Esfoliazione e scagliatura
L'esfoliazione consiste nella separazione di sottili lamine parallele alla superficie, causata dall'espansione volumetrica di sali solubili cristallizzati all'interno della porosità lapidea. I cicli di gelo-disgelo accelerano questo processo nelle zone alpine e appenniniche. La scagliatura differisce per lo spessore delle porzioni distaccate: le scaglie hanno una profondità maggiore delle lamine esfoliate.
Alveolizzazione
L'alveolizzazione — la formazione di cavità interconnesse sulla superficie lapidea — è frequente sulle pietre calcaree porose esposte in ambienti costieri o urbani ad alta concentrazione di solfati. Il meccanismo è legato alla dissoluzione differenziale del carbonato di calcio in presenza di acidi deboli (acido carbonico derivante da CO₂ atmosferica, acido solforoso da inquinamento). Il risultato è una superficie dall'aspetto spugnoso che riduce significativamente la sezione portante della pietra.
Efflorescenze saline
Le efflorescenze sono depositi biancastri di sali solubili — solfati, cloruri o nitrati — che migrano verso la superficie lapidea trasportati dall'acqua per evaporazione. Nelle murature in pietra a contatto con il suolo il fenomeno è spesso associato alla risalita capillare. Le efflorescenze di per sé non causano danni meccanici immediati, ma la loro presenza segnala un ciclo di umidità che, nel tempo, determina la cripto-efflorescenza: la cristallizzazione avviene in profondità, causando pressioni interne devastanti.
Biocolonizzazione
La biocolonizzazione delle superfici lapidee storiche è causata da alghe, cianobatteri, licheni, muschi e, in ambienti umidi interni, da funghi. Oltre al danno estetico immediato, i microrganismi producono acidi organici che attaccano il materiale lapideo e le malte, e i licheni esercitano un'azione meccanica di penetrazione nella struttura porosa. Il controllo della biocolonizzazione richiede biocidi specifici per categoria di organismo, con tempi di applicazione e risciacquo documentati.

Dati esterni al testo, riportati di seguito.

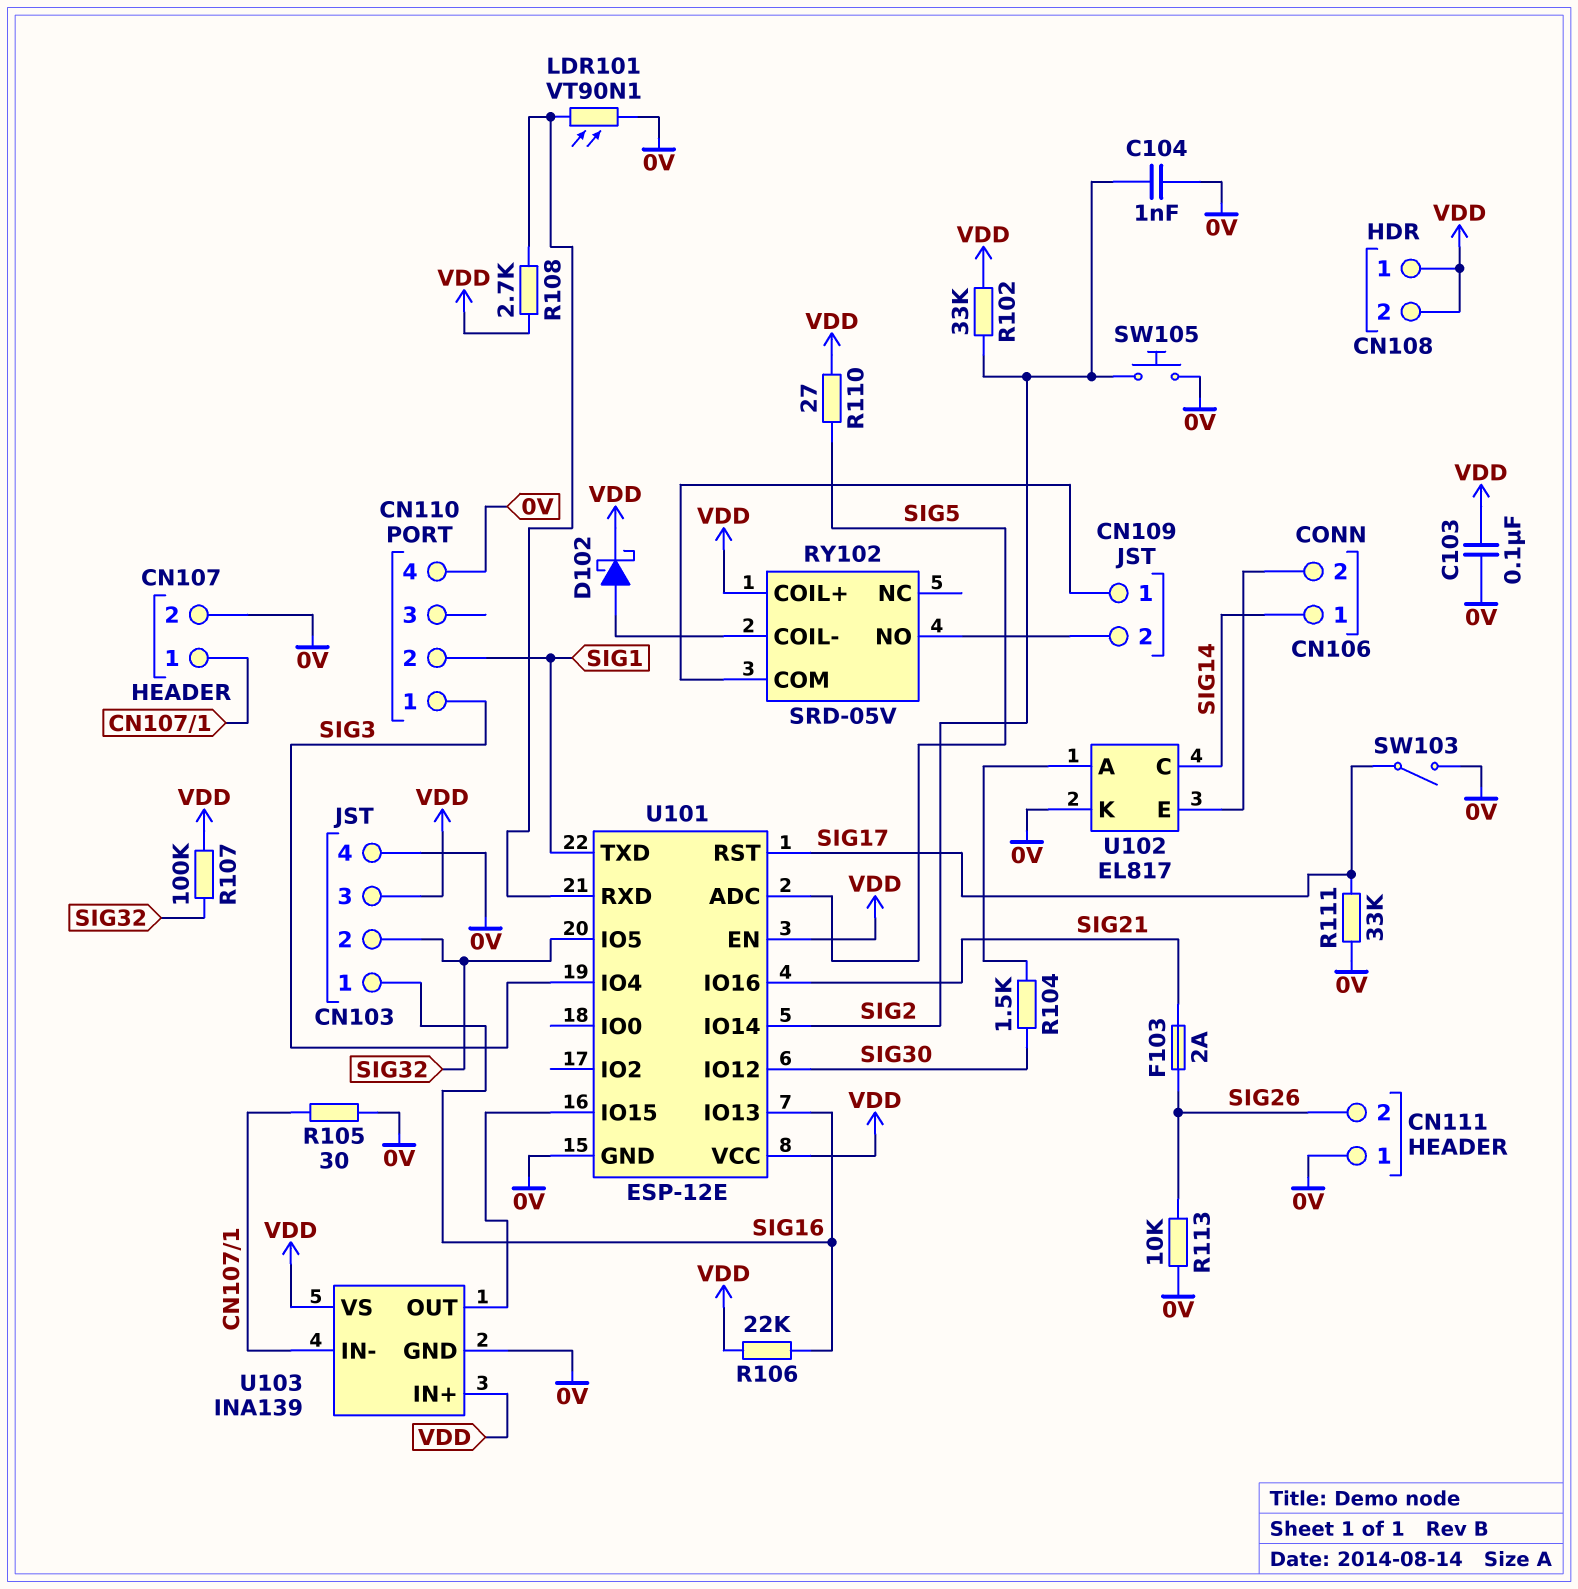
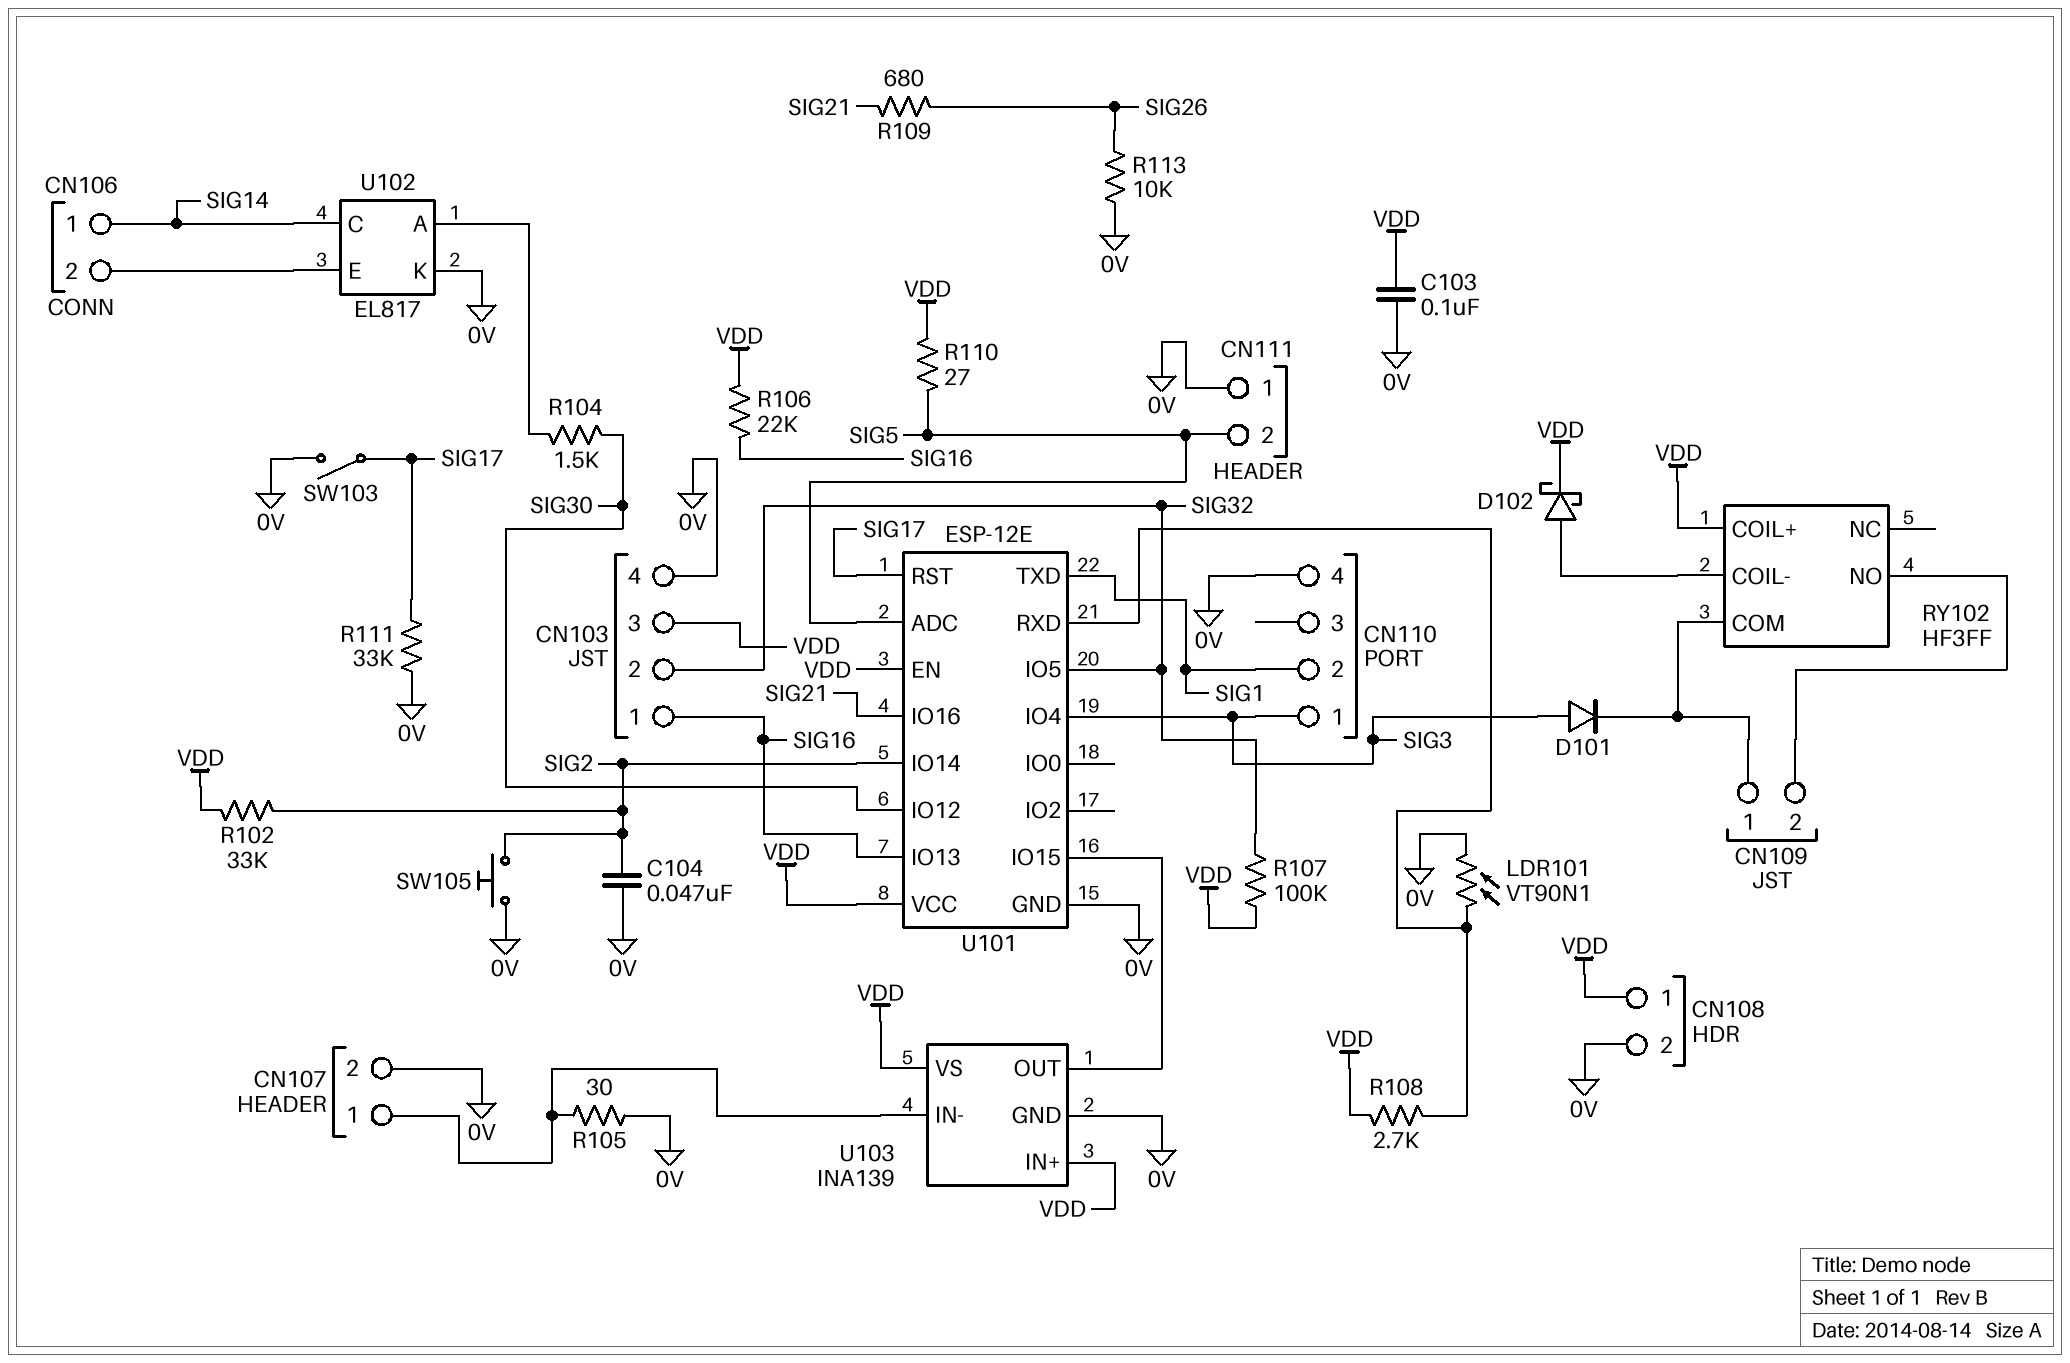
C104: 1nF (0V, SIG2) -> 47nF (0V, SIG2)
CN108 pin 2: VDD -> 0V
CN111 pin 2: SIG26 -> SIG5
D101: none -> diode (A SIG3, K CN109/1)
F103: 2A (SIG21, SIG26) -> none
R109: none -> 680 (SIG21, SIG26)
RY102: SRD-05V -> HF3FF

La norma UNI 11182:2006 (Beni culturali — Materiali lapidei naturali ed artificiali — Descrizione della forma di alterazione) definisce il vocabolario tecnico ufficiale per la descrizione delle patologie lapidee in Italia. È lo strumento di riferimento per la redazione di relazioni tecniche destinate agli uffici delle Soprintendenze.
Metodologia diagnostica
Prima di qualsiasi intervento, il protocollo operativo prevede una fase diagnostica articolata in più livelli:
- Rilievo visivo e fotografico: documentazione sistematica con scala cromatica standardizzata e restituzione grafica su piante e prospetti.
- Mappatura delle patologie: classificazione per tipo, estensione e profondità secondo la norma UNI 11182.
- Indagini strumentali non invasive: termografia infrarossa per individuare distacchi e zone a diversa conducibilità termica; ultrasuoni per misurare la velocità di propagazione in funzione della coesione interna.
- Prelievo di micro-campioni: quando strettamente necessario, per analisi petrografiche, mineralogiche (DRX) e determinazione del contenuto salino (cromatografia ionica).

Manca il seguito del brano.